AİHM’in ifadesiyle, 1948 Soykırım Sözleşmesinin “yaşayan bir belge” olduğunu, “İnsan haklarının dinamik bir kavram” biçiminde düşünüldüğünü gözardı etmemek gerekir. İnsan haklarını ve 1915’e ilişkin sorumluluğu böyle bir yaklaşımla okumak Türkiye açısından daha gerçekçi olacaktır.
***
Bütün bunların yanı sıra, son söz olarak şu söylenebilir: Türkiye büyük olasılıkla, 1915’ten hukuken sorumlu tutulamaz. Fakat böyle bir insanlık dramına sadece hukuk olarak yaklaşmak hem insani değildir, hem de siyasal ve etik bakımdan durum farklıdır. Ermenistan’la sorunu olan Azerbaycan dışında, 1915 için dünyada “soykırım” demeyen kalmamıştır. Birçok ülkede durmadan gündeme getirilen soykırımı inkâr yasalarının önlenmesi ve ABD başkanının “soykırım” kelimesini telaffuz etmemesi için, Türk dış politikası, ne zamana kadar süreceği belli olmayan çok ağır ipotekler altına girmektedir.
Etik meselesine gelince, Türkiye’nin hukukun bu ince tartışmalarına dayanarak sorumluluktan kurtulmasının, kimi vicdani rahatsızlıklar yarattığı söylenebilir. Bu yüzdendir ki yabancı ülkelerde mahkemeler son derece dolaylı/zorlama cezalar verebilmektedirler (bkz. Ermeni Soykırımı Nedeniyle Ceza Veren Ülkeler kutusu, s. 176). Zaten ICTJ de bu atmosferden etkilenmiş ve yukarıda sözü edilen hükmünün sonuna, kendisine sorulmadığı halde, şunu eklemiştir: “Bununla birlikte, Sözleşme’de kullanılan soykırım terimi, daha önce cereyan etmiş benzeri olaylar için kullanılabilir”.

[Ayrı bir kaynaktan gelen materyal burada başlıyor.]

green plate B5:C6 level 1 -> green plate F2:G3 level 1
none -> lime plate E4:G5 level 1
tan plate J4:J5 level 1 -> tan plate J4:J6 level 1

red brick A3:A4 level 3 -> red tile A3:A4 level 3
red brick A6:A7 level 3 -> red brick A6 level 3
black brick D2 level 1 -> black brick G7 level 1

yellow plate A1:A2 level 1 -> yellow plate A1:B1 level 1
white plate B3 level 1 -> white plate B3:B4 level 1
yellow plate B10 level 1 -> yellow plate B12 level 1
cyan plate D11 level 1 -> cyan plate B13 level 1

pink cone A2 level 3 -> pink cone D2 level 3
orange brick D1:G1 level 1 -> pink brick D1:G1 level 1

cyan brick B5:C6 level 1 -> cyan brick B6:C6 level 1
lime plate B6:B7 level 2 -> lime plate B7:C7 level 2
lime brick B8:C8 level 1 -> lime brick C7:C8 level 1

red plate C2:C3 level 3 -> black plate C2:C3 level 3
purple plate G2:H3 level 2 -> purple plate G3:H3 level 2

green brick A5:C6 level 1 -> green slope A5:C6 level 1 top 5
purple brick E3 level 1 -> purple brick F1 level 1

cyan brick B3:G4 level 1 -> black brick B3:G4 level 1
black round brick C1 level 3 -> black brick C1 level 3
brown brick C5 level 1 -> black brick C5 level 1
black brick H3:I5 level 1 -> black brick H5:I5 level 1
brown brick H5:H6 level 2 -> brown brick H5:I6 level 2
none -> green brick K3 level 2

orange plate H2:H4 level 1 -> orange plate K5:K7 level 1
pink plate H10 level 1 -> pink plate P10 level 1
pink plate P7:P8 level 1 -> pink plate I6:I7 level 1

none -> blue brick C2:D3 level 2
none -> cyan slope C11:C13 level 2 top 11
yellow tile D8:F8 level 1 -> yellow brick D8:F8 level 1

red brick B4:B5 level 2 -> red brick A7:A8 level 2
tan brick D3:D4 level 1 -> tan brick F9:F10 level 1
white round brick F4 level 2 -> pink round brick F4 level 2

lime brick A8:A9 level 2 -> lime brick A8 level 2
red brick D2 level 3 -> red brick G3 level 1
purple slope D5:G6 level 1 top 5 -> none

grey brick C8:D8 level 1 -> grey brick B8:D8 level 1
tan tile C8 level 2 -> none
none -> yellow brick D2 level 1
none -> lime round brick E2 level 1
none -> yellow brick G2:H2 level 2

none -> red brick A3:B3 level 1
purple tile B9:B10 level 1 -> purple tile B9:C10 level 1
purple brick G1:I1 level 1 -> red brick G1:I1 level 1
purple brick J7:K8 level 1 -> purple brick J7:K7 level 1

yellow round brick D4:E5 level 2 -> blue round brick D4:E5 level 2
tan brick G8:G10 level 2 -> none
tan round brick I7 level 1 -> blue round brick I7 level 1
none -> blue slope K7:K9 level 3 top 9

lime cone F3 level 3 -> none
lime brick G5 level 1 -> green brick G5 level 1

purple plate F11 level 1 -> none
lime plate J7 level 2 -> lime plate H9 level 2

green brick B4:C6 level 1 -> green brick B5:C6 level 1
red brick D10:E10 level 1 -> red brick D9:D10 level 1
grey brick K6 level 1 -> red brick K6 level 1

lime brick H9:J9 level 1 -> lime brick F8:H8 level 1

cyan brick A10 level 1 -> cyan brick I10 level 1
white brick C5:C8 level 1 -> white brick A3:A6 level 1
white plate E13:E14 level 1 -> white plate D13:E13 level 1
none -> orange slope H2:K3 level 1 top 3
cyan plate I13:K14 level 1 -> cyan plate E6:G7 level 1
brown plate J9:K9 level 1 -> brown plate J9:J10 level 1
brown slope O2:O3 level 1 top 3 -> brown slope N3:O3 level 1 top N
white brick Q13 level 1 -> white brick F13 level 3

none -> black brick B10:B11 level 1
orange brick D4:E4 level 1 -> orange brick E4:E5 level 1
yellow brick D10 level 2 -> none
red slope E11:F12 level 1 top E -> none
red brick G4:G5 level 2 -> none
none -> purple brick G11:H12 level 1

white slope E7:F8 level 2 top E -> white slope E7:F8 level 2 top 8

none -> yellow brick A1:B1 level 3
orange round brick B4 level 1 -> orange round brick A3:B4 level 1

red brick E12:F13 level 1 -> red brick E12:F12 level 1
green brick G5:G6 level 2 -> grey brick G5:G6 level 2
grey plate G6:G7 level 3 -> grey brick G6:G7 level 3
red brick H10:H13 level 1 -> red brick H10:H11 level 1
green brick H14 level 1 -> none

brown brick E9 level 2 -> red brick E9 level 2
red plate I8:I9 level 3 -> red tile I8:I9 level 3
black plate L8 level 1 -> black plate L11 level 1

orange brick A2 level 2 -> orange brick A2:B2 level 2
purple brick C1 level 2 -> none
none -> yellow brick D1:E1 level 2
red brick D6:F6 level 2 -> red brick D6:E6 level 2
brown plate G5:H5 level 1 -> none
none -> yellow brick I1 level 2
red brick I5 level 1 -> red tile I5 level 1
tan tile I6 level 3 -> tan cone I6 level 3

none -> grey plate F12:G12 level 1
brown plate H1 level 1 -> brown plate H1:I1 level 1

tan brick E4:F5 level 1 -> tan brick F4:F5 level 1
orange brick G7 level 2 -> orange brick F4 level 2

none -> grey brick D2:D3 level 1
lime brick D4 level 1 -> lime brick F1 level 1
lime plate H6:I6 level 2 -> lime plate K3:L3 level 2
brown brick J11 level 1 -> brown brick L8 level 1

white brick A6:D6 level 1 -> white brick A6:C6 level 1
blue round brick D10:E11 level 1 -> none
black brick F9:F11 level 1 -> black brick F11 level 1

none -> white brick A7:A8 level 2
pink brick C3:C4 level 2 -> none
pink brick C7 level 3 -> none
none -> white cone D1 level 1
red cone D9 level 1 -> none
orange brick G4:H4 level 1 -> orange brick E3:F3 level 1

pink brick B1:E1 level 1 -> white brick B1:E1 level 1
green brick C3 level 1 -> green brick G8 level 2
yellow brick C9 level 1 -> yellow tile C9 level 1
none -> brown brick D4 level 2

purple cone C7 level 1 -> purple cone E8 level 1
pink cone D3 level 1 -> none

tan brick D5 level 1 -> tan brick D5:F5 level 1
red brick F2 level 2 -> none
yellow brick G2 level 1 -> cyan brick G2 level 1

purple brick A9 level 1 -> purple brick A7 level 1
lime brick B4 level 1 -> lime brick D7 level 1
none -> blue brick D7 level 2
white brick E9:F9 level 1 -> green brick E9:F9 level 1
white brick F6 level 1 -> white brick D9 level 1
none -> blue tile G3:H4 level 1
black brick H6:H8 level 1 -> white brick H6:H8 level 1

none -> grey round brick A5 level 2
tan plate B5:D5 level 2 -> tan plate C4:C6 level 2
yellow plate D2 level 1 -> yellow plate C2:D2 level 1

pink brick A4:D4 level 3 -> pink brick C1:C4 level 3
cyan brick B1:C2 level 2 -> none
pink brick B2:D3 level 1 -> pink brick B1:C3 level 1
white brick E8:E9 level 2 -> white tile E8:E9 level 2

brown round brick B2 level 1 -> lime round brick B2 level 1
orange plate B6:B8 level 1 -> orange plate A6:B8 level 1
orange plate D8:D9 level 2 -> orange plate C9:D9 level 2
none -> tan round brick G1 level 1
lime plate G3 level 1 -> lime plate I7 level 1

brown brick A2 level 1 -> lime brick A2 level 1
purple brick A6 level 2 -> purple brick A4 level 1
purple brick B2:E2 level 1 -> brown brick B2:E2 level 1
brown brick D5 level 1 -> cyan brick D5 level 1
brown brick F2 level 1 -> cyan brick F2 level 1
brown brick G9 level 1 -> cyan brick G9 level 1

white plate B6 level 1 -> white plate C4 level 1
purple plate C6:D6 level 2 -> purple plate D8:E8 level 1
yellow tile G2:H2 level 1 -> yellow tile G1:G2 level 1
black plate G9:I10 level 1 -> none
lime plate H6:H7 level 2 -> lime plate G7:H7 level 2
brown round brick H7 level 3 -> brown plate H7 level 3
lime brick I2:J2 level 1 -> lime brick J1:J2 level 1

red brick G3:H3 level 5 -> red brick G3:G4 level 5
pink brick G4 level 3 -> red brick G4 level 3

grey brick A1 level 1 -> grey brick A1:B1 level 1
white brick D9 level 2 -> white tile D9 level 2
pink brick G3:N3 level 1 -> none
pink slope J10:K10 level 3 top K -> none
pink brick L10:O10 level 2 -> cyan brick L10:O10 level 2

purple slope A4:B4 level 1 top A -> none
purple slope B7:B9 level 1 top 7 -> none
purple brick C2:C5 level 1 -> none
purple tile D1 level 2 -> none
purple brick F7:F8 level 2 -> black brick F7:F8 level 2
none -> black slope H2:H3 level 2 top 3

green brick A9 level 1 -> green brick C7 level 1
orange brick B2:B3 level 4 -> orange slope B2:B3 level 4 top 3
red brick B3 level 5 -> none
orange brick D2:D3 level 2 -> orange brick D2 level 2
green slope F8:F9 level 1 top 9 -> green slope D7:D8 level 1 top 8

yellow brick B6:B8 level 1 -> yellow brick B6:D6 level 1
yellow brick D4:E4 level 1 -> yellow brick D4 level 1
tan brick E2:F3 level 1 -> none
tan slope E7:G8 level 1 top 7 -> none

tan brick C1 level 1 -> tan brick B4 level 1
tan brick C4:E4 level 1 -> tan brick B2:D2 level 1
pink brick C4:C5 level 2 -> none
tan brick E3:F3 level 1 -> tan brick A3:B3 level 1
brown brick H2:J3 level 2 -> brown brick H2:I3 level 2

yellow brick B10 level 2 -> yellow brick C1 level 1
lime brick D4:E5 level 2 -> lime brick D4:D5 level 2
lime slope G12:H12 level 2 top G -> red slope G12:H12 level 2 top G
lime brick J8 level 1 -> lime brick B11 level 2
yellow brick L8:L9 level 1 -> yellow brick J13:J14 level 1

Her şeyden önce, mesela Harput’ta tiyatroyu 1880’de, fotoğraf stüdyosunu da 1890’da kuracak bir uygarlık düzeyini Anadolu’da gerçekleştirmiş 1,5 milyonu aşkın Osmanlı Ermeni’sinin Anadolu’dan silinerek bugün İstanbul’da 55.000’e inmesini hafifletecek gerekçe aramak için insanda bir vicdan sorunu bulunması gerekir. Türkiye’nin bir vesileyle, “Osmanlı’nın dağılma döneminde vuku bulan 1915 olaylarında Ermeni vatandaşların maruz kaldığı acıların bütün Türkiye’nin öz acısı olduğunu bildirir ve Ermeni kardeşlerimizin duygu ve acılarını paylaşırız” mealinde bir bildirimde bulunması hem dünya Ermenilerini hem de Türkiye’yi huzura kavuşturabilir. Ayrıca, hukuki durum ne olursa olsun, el konmuş malların sembolik dahi olsa tazmin edilmesi, Türkiye’nin Ermeni meselesinde yabancı lobi şirketlerine her yıl boş yere büyük paralar ödemesine de son verebilecektir (ör. Ağustos 2009 tarihli bir araştırmaya göre, 2008’de 3.500.000 Dolar ödenmiştir – bkz. Öktem, s. 97, dipnot 21’den http://www. propublica.org/article/adding-it-up-the-topplayers-in-foreign-agent-lobbying-718).
(Kerem Altıparmak- B. Oran)
Kaynak: Türk Dış Politikası III. Cilt,  Ed. Baskın Oran, İletişim, 2013, s 166-167

Gönderen : Sait Çetinoğlu

Yorumlar kapatıldı.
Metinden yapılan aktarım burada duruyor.